Algebra is the language of mathematics. Much of the observable world can be characterized
as having patterned regularity where a change in one quantity results in changes in other
quantities. Through algebra and the use of variables* and functions*, mathematical
models* can be built which are essential to personal, scientific, economic, social, medical,
artistic, and civic fields of inquiry.

## PERFORMANCE STANDARDS

By the end of grade 4 students will:

F.4.1 Use letters, boxes, or other symbols to stand for any number, measured quantity, or
object in simple situations (e.g., N + 0 = N is true for any number)

F.4.2 Use the vocabulary, symbols, and notation of algebra accurately (e.g., correct use of
the symbol “=”, effective use of the associative property of multiplication)

F.4.3 Work with simple linear patterns and relationships in a variety of ways, including
• recognizing and extending number patterns
• describing them verbally
• representing them with pictures, tables, charts, graphs
• recognizing that different models * can represent the same pattern or
relationship
• using them to describe real-world phenomena

F.4.4 Recognize variability in simple functional* relationships by describing how a change
in one quantity can produce a change in another (e.g., number of bicycles and the
total number of wheels)

F.4.5 Use simple equations and inequalities in a variety of ways, including
• using them to represent problem situations
• solving them by different methods (e.g., use of manipulatives, guess and check
strategies, recall of number facts)
• recording and describing solution strategies

F.4.6 Recognize and use generalized properties and relationships of arithmetic (e.g.,
commutativity* of addition, inverse relationship of multiplication and division)

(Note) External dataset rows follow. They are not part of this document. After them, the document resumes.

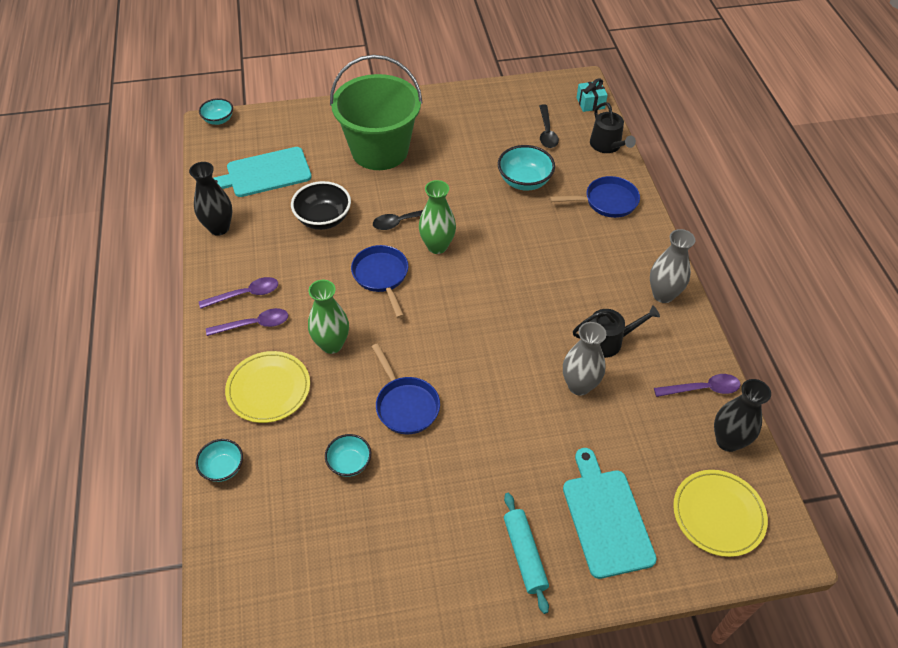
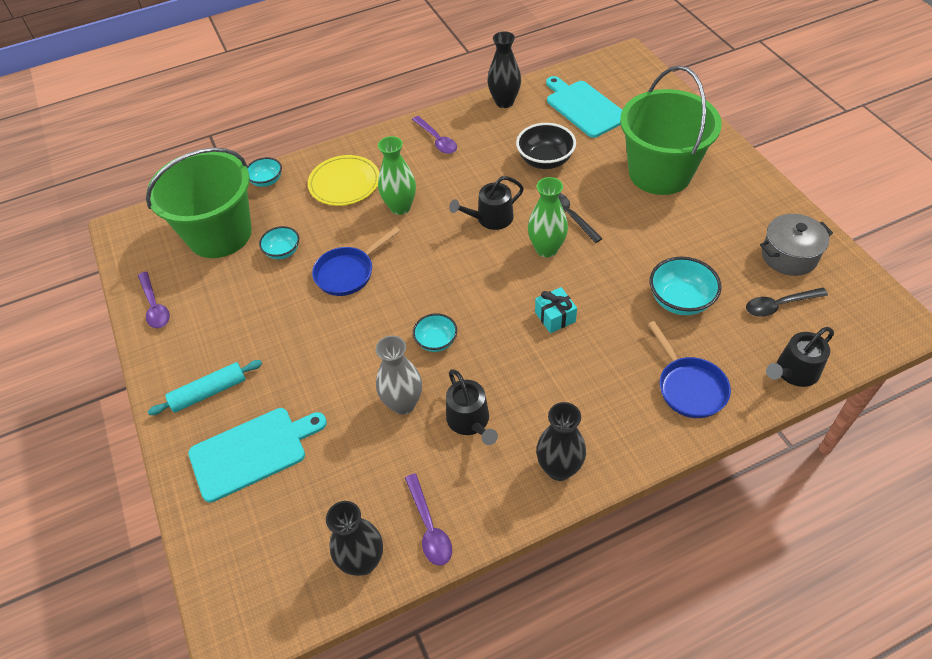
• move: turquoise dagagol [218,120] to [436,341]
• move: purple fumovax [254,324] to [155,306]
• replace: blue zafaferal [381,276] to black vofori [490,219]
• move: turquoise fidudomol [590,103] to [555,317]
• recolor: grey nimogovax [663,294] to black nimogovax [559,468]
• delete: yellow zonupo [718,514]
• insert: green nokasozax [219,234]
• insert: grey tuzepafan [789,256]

By the end of grade 8 students will:

F.8.1 Work with algebraic expressions in a variety of ways, including
• using appropriate symbolism, including exponents* and variables*
• evaluating expressions through numerical substitution
• generating equivalent expressions

F.8.2 Work with linear and nonlinear patterns* and relationships in a variety of ways,
including
• representing them with tables, with graphs, and with algebraic expressions,
equations, and inequalities
• describing and interpreting their graphical representations (e.g., slope*, rate of
change, intercepts *)
• using them as models of real-world phenomena
• describing a real-world phenomenon that a given graph might represent

F.8.3 Recognize, describe, and analyze functional relationships* by generalizing a rule
that characterizes the pattern of change among variables. These functional
relationships include exponential growth and decay (e.g., cell division, depreciation)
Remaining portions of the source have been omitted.